La paz cristiana y la justicia
La paz de la justicia. Podemos hablar de la justicia, entendida en el sentido bíblico, como defensa de los pobres y excluidos, de los huérfanos, viudas que son privilegiados de Dios, conforme al libro del Deuteronomio (cf. Dt 10, 17-19; 16,11-12; 24,17-22; 27, 15-26).
Esta es la paz que rompe todos los esquemas del sistema establecido (que tiene como finalidad la defensa de su orden establecido), para edificarse a partir de los más pobres, a través de una justicia que invierte el orden normal de los poderes del mundo. En la base de la paz cristiana no está una determinada Constitución eclesiástica o civil, nacional o internacional, sino el derecho de los pobres, de los cojos-mancos-ciegos, de los encarcelados y desnudos, de los enfermos y hambrientos (cf. Mt 25, 31-46).
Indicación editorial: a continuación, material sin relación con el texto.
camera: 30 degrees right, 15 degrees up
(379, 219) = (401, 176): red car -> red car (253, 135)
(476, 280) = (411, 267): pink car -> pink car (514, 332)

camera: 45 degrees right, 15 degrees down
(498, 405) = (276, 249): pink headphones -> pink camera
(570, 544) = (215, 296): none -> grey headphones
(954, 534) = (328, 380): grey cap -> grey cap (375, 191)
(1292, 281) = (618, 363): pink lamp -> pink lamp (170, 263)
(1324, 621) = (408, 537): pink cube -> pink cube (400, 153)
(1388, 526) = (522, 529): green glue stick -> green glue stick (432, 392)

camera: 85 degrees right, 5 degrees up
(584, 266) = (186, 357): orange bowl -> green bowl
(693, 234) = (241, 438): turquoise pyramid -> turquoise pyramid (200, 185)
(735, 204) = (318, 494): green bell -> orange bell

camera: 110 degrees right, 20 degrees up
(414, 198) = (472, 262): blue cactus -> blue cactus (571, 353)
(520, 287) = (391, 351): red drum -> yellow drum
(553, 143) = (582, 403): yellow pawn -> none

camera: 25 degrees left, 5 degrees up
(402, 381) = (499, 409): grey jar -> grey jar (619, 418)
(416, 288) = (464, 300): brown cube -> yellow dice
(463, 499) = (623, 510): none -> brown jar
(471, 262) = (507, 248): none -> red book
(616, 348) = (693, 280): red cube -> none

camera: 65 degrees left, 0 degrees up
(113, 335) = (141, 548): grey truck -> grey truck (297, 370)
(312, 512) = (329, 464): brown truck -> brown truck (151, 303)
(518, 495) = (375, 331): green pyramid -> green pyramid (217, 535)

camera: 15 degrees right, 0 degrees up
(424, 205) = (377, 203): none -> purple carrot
Esta no es por tanto una paz hecha de exclusiones, sino todo lo contrario; ella se construye a partir de los más pobres, no para defender el sistema, ni para excluir a nadie, sino para que los pobres vivan, sueñen, caminen… Y sólo a partir de ellos, en el hueco abierto por esos rechazados del sistema, podrán vivir y tener esperanza todos, incluso los que ahora dicen ‘paz paz’ pero preparan su guerra, es decir, la defensa de sus intereses (cf. Jr 6, 14).
La paz cristiana ¿Un proyecto posible? Recordemos que Kant -finales del siglo XVIII, escribió un libro muy significativo con el título de La paz perpetua– y propone el surgimiento de una Constitución Civil universal (no europea, sino mundial), una ‘Federación de Estados’ capaces de vivir en concordia, aunque de hecho ha surgido más bien un mercado egoísta y un imperio violento. Por eso, aceptando los valores ilustrados de su propuesta, será necesario educar mejor a los hombres, para que no caigan en los riesgos del puro mercado y del imperio.
Hoy, sigue en pie el proyecto kantiano, pero debe realizarse de otra forma, a través de un camino en el que puede ser muy importante la aportación de los cristianos, que no deben tomar para ello el poder e imponer su tipo de paz o de moralidad por la fuerza (como tantas ha veces se ha hecho en la historia reciente), sino servir de fermento de paz, desde instituciones que no son impositivas, ni obligatorias.
Eso significa que las iglesias cristianas no se constituyen como un grupo de poder al lado de otros (o por encima de los otros, especialmente de los Estados y del sistema económico-imperial), sino que ofrecen una experiencia de reconciliación concreta entre hombres y mujeres de pueblos y culturas diferentes, no para que ellos abandonen sus culturas y se igualen entre sí, sino para que puedan dialogar y vincularse unos con otros, desde su propia diferencia. El judaísmo era y, en algún sentido, sigue siendo una nación particular al lado de las otras. También el Islam tiende a configurarse, al menos en cierto sentido, como un grupo social, con una cultura propia.
Los cristianos, en cambio, no quieren ser una nación, ni un grupo de poder fáctico entre otros, sino que quieren vivir y ofrecer una experiencia de diálogo abierto, unos espacios de paz humana (familiar y social, de perdón y justicia) que puede expresarse en grupos y naciones diferentes, con culturas y formas políticas distintas.
La paz cristiana es una fraternidad abierta, de tipo gratuito, que no niega las formas de vida y las culturas particulares, sino que quiere que todas ellas dialoguen en una armonía de amor, en un arco iris bello de colores desde los más pobres y expulsados de la tierra.